I’m running another session of my “introduction to project management for non-project managers” class, called Better Projects Through Better Planning. This is the same class I offered in June under the title of “Get More Done,” but I’ve renamed it to make it a little more clear what the course offers, and to avoid a collision with a completely unrelated book with the same title.
If I had fewer ethical compunctions, here is where I’d say something like “for just $99 I’ll teach you the secrets that will let you easily run successful projects.” The trouble is, I don’t think there are any “secrets” or “cool tricks” that make running projects easy.
So what I’ll say instead is: For just $99, I’ll explain the basics of project management and the reasons behind the various techniques, so that you can construct a process that works for you in your own particular environment. You already have a process- if you think you don’t, then you have what Kate Heddleston calls the null process– and if you’ve never thought about your process, chances are there a lot of places where it can be improved. This will allow you to get more done, feel less stressed about the work, and generally just have a happier time running your project.
My ethical version is nowhere near as punchy as the first one, but it is far more truthful. Great projects don’t happen by accident, and there really isn’t a shortcut to making your projects better. There are, however, skills that you can learn that can help you make your projects better if you’re diligent about applying them. My class teaches those skills.

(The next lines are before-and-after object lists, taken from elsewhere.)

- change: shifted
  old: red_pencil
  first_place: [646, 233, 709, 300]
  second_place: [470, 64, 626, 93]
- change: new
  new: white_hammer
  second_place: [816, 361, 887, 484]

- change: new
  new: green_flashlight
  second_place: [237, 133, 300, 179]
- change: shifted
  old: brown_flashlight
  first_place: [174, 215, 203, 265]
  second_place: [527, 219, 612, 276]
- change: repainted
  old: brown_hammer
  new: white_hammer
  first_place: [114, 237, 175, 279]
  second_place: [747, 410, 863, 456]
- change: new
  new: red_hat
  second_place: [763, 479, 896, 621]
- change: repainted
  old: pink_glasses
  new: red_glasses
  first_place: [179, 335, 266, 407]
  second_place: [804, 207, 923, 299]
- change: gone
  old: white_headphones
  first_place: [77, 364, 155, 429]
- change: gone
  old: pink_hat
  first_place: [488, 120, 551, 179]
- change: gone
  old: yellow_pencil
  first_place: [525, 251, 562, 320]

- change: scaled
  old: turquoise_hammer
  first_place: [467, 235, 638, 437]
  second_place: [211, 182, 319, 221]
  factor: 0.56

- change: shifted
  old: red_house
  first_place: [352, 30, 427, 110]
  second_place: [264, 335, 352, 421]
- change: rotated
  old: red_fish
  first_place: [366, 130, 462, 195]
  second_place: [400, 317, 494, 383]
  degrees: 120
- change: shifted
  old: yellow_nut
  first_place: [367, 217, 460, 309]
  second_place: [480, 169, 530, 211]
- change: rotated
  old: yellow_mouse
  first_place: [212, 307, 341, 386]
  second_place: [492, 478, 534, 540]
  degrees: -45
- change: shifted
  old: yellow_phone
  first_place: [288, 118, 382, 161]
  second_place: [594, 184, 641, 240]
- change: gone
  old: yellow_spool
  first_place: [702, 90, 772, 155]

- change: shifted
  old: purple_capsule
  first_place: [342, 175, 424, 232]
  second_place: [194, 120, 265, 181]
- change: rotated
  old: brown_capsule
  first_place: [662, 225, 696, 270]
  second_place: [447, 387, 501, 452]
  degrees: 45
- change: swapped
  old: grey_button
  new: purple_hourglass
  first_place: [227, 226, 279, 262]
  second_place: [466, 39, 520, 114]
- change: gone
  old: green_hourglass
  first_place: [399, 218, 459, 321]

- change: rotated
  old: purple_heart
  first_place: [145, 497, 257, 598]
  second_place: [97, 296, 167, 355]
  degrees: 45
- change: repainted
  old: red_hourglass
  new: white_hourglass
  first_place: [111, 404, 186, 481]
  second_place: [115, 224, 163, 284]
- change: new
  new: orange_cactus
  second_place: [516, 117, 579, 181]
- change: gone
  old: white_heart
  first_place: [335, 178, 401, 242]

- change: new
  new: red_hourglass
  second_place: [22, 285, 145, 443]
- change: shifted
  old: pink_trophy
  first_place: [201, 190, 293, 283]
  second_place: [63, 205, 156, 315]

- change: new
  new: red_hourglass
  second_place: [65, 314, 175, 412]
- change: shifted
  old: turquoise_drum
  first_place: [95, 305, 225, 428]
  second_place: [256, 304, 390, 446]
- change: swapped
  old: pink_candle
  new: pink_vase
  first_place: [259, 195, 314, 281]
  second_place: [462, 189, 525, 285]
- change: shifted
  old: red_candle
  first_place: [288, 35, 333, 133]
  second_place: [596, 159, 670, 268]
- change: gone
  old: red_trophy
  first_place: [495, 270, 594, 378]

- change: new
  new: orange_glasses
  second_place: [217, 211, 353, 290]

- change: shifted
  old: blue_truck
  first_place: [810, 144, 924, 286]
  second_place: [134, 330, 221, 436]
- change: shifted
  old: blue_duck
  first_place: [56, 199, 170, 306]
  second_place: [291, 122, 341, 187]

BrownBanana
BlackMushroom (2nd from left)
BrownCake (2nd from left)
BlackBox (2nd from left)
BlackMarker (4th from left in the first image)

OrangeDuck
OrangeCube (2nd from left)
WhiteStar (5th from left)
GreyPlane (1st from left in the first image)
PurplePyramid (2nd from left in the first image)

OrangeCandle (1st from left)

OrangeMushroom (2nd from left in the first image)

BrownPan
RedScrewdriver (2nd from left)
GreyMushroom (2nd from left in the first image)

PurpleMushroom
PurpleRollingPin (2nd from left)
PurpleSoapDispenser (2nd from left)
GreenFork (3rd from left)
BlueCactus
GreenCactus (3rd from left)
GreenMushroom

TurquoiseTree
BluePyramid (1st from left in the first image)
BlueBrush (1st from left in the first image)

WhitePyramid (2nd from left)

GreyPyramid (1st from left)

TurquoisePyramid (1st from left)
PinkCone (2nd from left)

It is aimed at people whose job title isn’t necessarily “project manager” and who don’t need a big long certification in formal project management processes, but still need to run projects. I may be committing project manager sacrilege when I admit it, but I think a lot of projects don’t actually need someone who is a formal project manager. I’ve held jobs where I was the formal project manager, and that worked well. I’ve also held jobs where I wore a bunch of different hats, no one was formally a “project manager” but I did the work of organizing the project and keeping it running, and that worked well, too. Having someone with the title “project manager” is not the important part. Having someone with the knowledge and willingness to do the work of managing the project is the important part. If that person needs to be you (or you want it to be you), my class will show you what you need to think about to do a good job.
I sometimes get asked why in this age of self-organizing teams someone needs to do the work of managing a project. My answer is the second law of thermodynamics. In case you’ve forgotten, that’s the one that says entropy tends to increase, and if you want to decrease entropy you need to put in energy.
No matter how experienced, well-intentioned, and smart your team members are, when they try to work together to achieve a common goal (i.e., when they work on a project), entropy will tend to increase. This is no one’s fault. It’s just a law of the universe. Someone is going to have to put in the work to keep the entropy under control or your project will eventually degrade into utter chaos, and once your projects reaches that state its chances of success hinge on random luck and heroic efforts from your team.
You can’t escape the second law- but you can make your odds of success better by accepting that this tendency towards chaos is real, and expending some energy to manage it.
In short, as Rands says: project managers are entropy crushers, and all projects need someone to crush their natural tendency towards entropy.